Mendukung dudukan kasusnya terang, rentetan pejabat perusahaan, pemegang saham hingga, pejabat pemerintah daerah telah dilakukan pemeriksaan.
Dari perusahaan, Tim Penyidik Kejati Maluku telah periksa Direktur Utama PT. Gunung Makmur Indah (PT.GMI) John Keliduan.
Selain itu, pemegang saham PT. GMI bernama Po Kwang, juga telah diperiksa sejak pagi hingga larut malam pada Senin (13/4/2026).
Untuk Kepala Dinas ESDM Provinsi Maluku, Abdul Haris, dalam menggali terkait ijin, ia pula telah diperiksa 7 jam lebih pada Senin (30/3/2026).
Direktur PT. Berkat Samudera Lestari (PT. BSL) berinisial ‘MJL’, kabarnya menyangkut penggunaan armada kapal milik perusahaan tersebut oleh PT. GMI dalam pengangkutan matrial batu gamping, juga telah dimintai keterangan.

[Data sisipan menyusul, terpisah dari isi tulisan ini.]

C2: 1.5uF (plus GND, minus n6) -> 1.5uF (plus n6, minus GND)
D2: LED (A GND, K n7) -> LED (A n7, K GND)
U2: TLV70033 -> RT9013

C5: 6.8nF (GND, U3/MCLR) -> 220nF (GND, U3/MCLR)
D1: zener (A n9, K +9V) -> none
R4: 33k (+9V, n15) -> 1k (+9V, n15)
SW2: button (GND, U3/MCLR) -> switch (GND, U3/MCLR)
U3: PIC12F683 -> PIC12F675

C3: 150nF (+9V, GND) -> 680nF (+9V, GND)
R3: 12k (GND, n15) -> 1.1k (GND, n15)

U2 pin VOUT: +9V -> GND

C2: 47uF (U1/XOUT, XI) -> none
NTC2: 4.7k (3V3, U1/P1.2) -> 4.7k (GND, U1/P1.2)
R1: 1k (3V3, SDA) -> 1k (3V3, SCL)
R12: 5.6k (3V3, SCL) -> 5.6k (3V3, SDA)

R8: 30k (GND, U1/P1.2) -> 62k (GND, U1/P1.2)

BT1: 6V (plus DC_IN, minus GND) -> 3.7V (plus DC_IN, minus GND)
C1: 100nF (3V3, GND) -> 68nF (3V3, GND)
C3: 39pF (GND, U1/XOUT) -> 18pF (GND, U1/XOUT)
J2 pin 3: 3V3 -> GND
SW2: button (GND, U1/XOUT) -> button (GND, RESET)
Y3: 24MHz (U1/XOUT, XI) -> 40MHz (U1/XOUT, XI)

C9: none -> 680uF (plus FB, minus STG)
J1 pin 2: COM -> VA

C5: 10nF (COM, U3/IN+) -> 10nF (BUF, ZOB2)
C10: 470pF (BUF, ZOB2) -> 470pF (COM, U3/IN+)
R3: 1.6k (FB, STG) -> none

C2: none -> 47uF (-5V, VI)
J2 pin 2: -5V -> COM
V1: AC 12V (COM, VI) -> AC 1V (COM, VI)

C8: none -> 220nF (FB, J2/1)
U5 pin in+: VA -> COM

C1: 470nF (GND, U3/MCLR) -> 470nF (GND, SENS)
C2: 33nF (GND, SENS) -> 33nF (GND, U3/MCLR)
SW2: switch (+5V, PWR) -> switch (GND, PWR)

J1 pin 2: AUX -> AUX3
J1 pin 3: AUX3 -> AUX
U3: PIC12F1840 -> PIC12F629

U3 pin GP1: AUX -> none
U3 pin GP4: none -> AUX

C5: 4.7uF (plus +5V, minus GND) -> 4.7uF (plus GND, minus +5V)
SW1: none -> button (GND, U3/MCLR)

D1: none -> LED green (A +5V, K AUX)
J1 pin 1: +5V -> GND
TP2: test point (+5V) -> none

Pejabat lainnya yang telah dimintai keterangan dalam kasus pertambangan marmer dan batu gamping itu ialah, Kepala Dinas (Kadis) Lingkungan Hidup Albert Maulani, Kadis PTSP Abraham Tuhenay, Kepala Badan Pendapatan Daerah (Bapenda) Donald J. De Fretes, Evaluator berinisial MEW, dan tim Monitoring dan Evaluasi dari Dinas Teknis.
Pihak Pegawai Negeri Sipil (PNS) pada Dinas ESDM Maluku, juga ramai-ramai telah diperiksa.
Untuk calon tersangka dalam kasus ini belum diketahui, mengingat masih dalam tahap penyelidikan.